Iron Maiden – Donington’s house band

With much debate raging about the quality of Download’s headliners, Getintothis’ Zach Jones looks to some alternatives to the Mecca of Castle Donington. 

What does the future hold for the UK’s heavy music festivals?

If we can take one thing from the growth of the festival scene, it’s that there is a world outside of Donington Park and its prestigious Download Festival. The festival isn’t to be knocked too heavily, despite receiving criticism for repetitive headliner bookings and being unable to combine chart topping heavy music and the underground stuff as effectively as Hellfest in France. We are all partial to a bit of Rammstein ten pints in to a muddy summers night and the festival continues to attract thousands every year.

However when the credit card bills hit home and the hefty £215 price tag flashes up on your bank statement, you’re left wondering if it was worth it for Rammstein, Nightwish and Disturbed. Because that is who you’re paying for. Most of the smaller artists such as Milk Teeth, Frank Carter and Neck Deep tour regularly for far less than £215.

With some basic maths of £215 + £100 for all the extras such as travel and food (this is generously low) brings you to £315 for a weekend. If we said the average gig ticket was £15 (again the majority of artists at the festivals can be seen for less than this) then that comes to the equivalent price of 21 gigs individually. So is there 21 artists on this year Download line-up that would want to see?
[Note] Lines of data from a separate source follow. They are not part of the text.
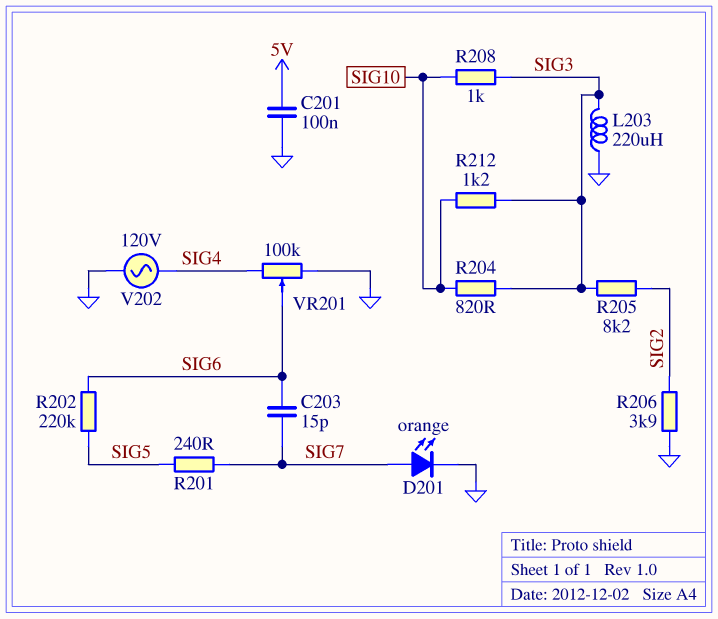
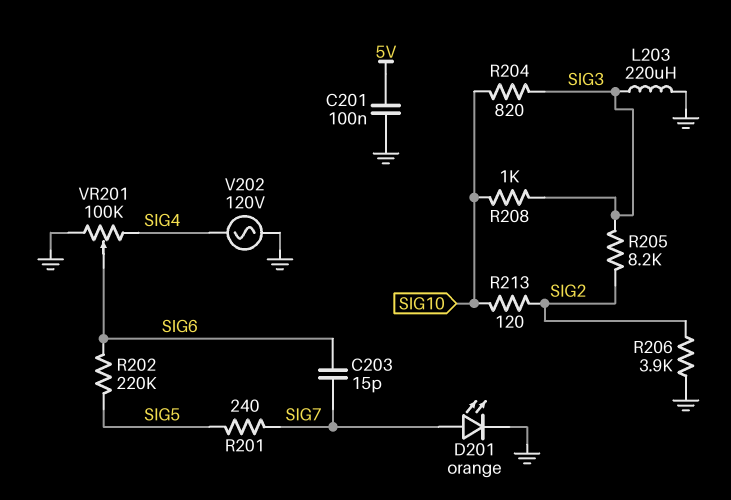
R212: 1.2k (SIG3, SIG10) -> none
R213: none -> 120 (SIG2, SIG10)

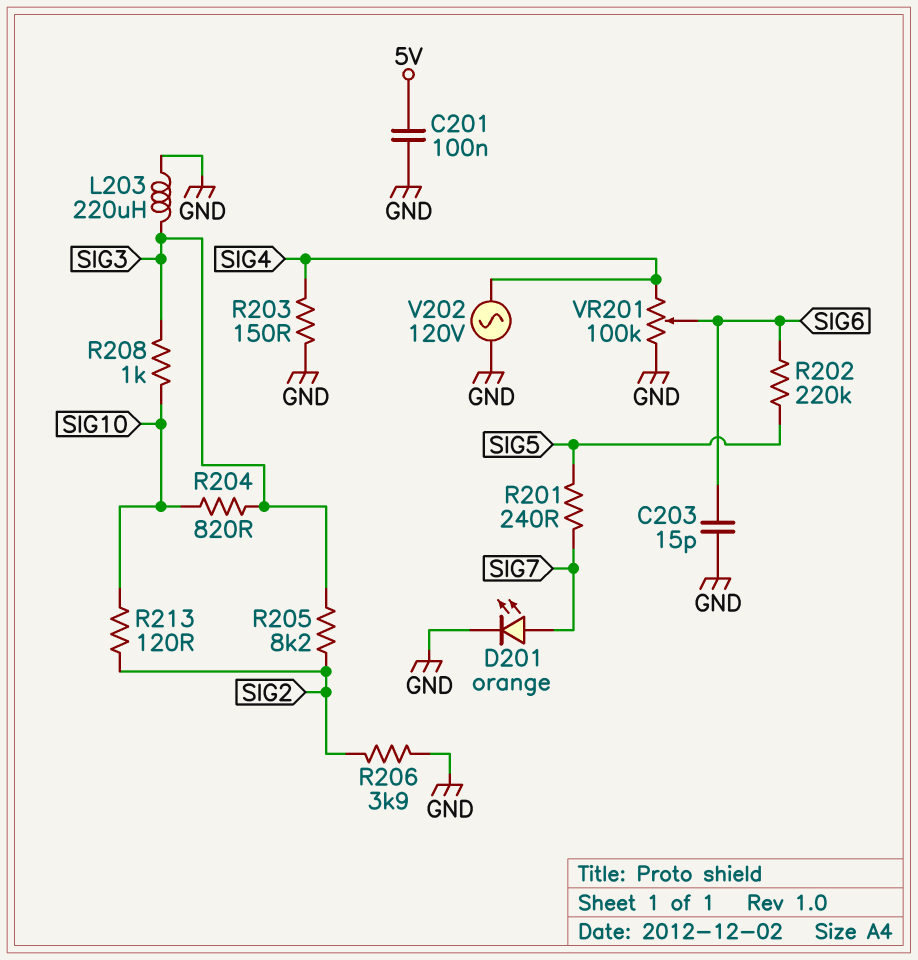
C203: 15pF (SIG6, SIG7) -> 15pF (GND, SIG6)
R203: none -> 150 (GND, SIG4)

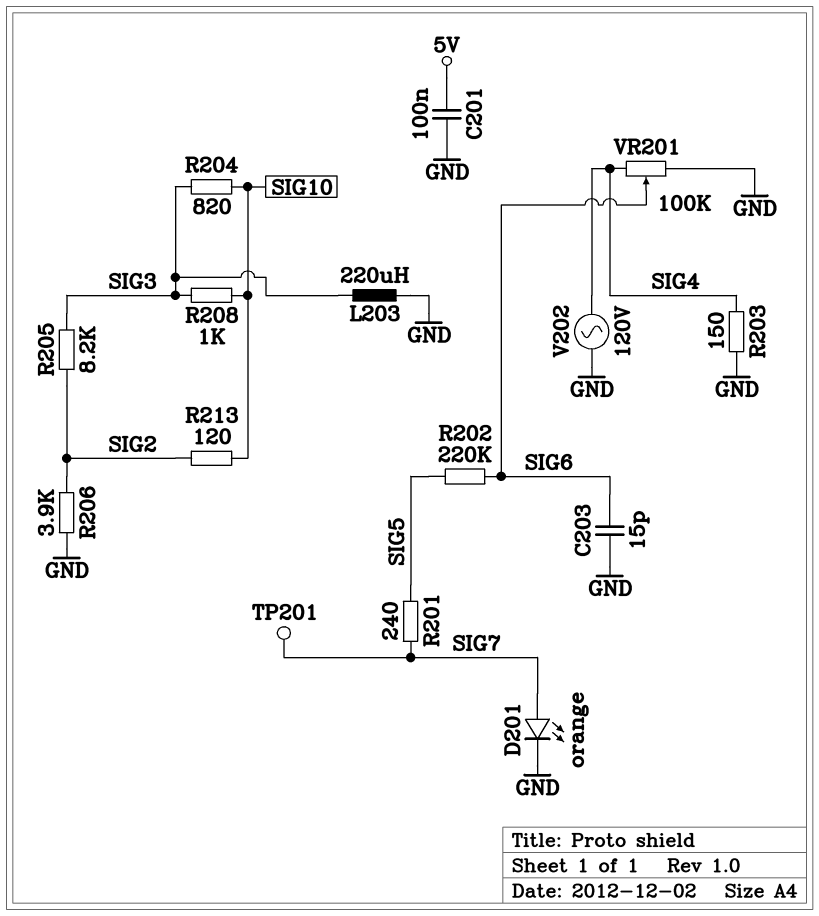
TP201: none -> test point (SIG7)

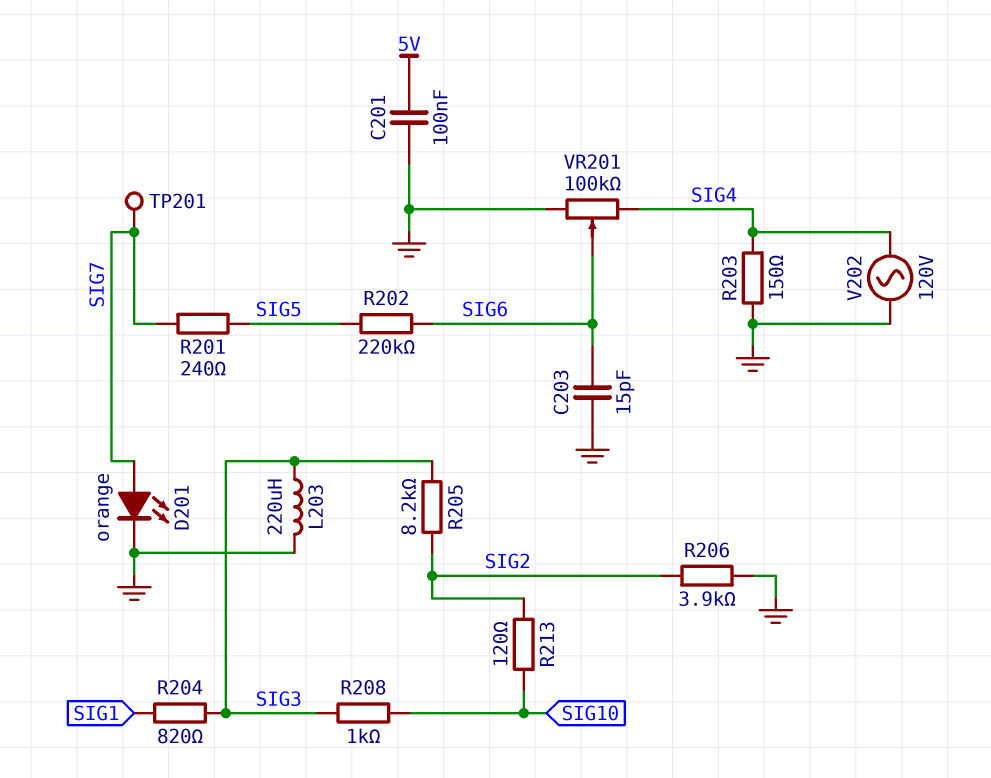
R204: 820 (SIG3, SIG10) -> 820 (SIG1, SIG3)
Would get off your arse and go and see if they played your local venue?

This year, they barely scrape ten for me and with added costs, endless queues and cheap beer sold at high prices, it is easy to become disillusioned with the festival.

The Shrine, Kadavar, Napalm Death, Municipal Waste, Electric Wizard, Deftones and Turbowolf are all brilliant bookings on my ‘too see’ list, BUT, I went to see The Shrine and Kadavar play in Manchester last December for £15 and Turbowolf headline for £12, plus they played sets of nearly an hour (or more) not a twenty five minute festival slot, the sound was good, the venues were great, I didn’t have to travel to Leisctershire and there was no risk of accidentally watching Nikki Sixx of Motley Crue pretending he still matters with SIXX: AM.

Yes the maths is off here, Deftones will obviously play for nearly an hour, and to see them at Wembley would be £40 alone. To see Black Sabbath, Deftones, Rammstein, Korn and Iron Maiden would be more than £215 for sure. And festivals aren’t all about the bands, sometimes it’s about the party. If Sabbath are headlining that party it’s a heavy stamp of approval. But maybe there is a way to combine this beautifully ugly festival experience with a quality that justifies its price tag and still doesn’t break the bank; an outdated way of approaching the festival experience. You don’t have to throw money blindly at a muddy field to have a good time. You don’t have to accept that ‘that’s the price of a festival‘. The proof is in the rise of the UK’s now greatest heavy music gathering Temples Festival.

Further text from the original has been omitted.